Is the optimal policy always stochastic (that is, a map from states to a probability distribution over actions) if the environment is also stochastic?
No.
An optimal policy is generally deterministic unless:
Important state information is missing (a POMDP). For example, in a map where the agent is not allowed to know its exact location or remember previous states, and the state it is given is not enough to disambiguate between locations. If the goal is to get to a specific end location, the optimal policy may include some random moves in order to avoid becoming stuck. Note that the environment in this case could be deterministic (from the perspective of someone who can see the whole state), but still lead to requiring a stochastic policy to solve it.
There is some kind of minimax game theory scenario, where a deterministic policy can be punished by the environment or another agent. Think scissors/paper/stone or prisoner's dilemma.
Intuitively, if the environment is deterministic (that is, if the agent is in a state 𝑠 and takes action 𝑎, then the next state 𝑠′ is always the same, not matter which time step), then the optimal policy should also be deterministic (that is, it should be a map from states to actions, and not to a probability distribution over actions).
That seems reasonable, but you can take that intuition further with any method based on a value function:
If you have found an optimal value function, then acting greedily with respect to it is the optimal policy.
The above statement is just a natural language re-statement of the Bellman optimality equation:
$$v^*(s) = \text{max}_a \sum_{r,s'}p(r,s'|s,a)(r+\gamma v^*(s'))$$
i.e. the optimal values are obtained when always choosing the action that maximises reward plus discounted value of next step. The $\text{max}_a$ operation is deterministic (if necessary you can break ties for max value deterministically with e.g. an ordered list of actions).
Therefore, any environment that can be modelled by a MDP and solved by a value-based method (e.g. value iteration, Q-learning) has an optimal policy which is deterministic.
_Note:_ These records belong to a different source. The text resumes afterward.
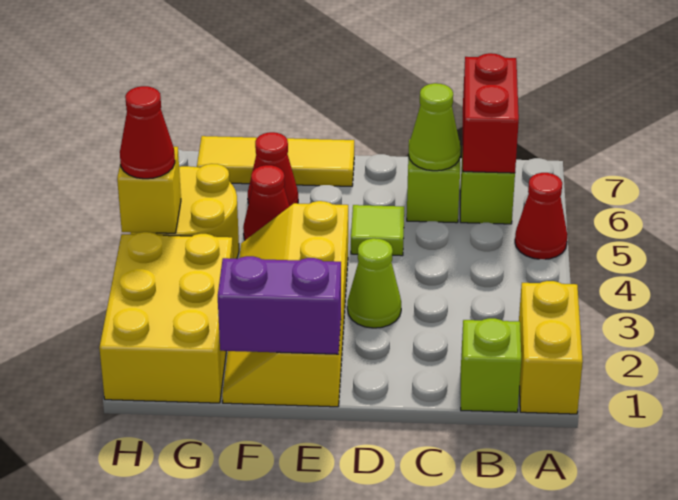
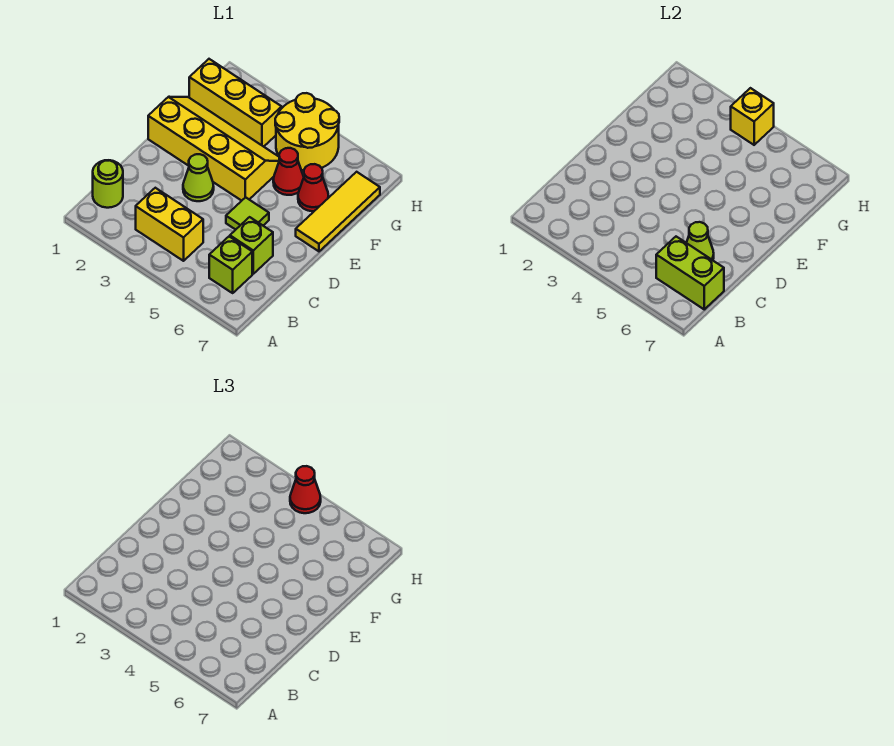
yellow brick A1:A2 level 1 -> yellow brick B3:B4 level 1
red cone A5 level 1 -> none
lime brick B1 level 1 -> lime round brick B1 level 1
red brick B6:B7 level 2 -> lime brick B6:B7 level 2
purple brick E1:F1 level 2 -> none
yellow brick G1:H3 level 1 -> yellow brick G1:G3 level 1

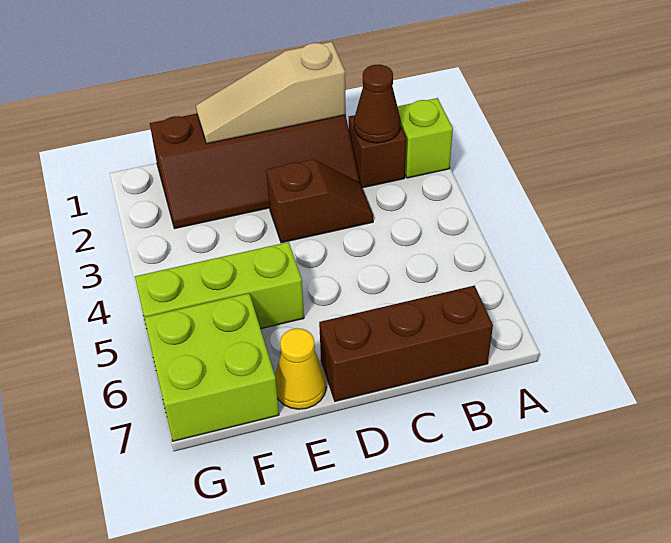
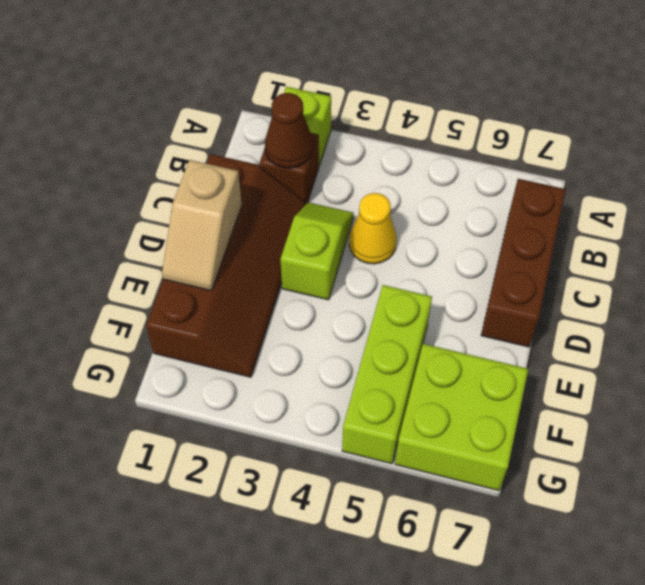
tan slope C1:E1 level 2 top C -> tan slope D1:E1 level 2 top D
brown slope C3:D3 level 1 top D -> lime slope C3:D3 level 1 top D
yellow cone E7 level 1 -> yellow cone C4 level 1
It is possible in such an environment that the optimal solution may not be stochastic at all (i.e. if you add any randomness to the deterministic optimal policy, the policy will become strictly worse). However, when there are ties for maximum value for one or more actions in one or more states then there are multiple equivalent optimal and deterministic policies. You may construct a stochastic policy that mixes these in any combination, and it will also be optimal.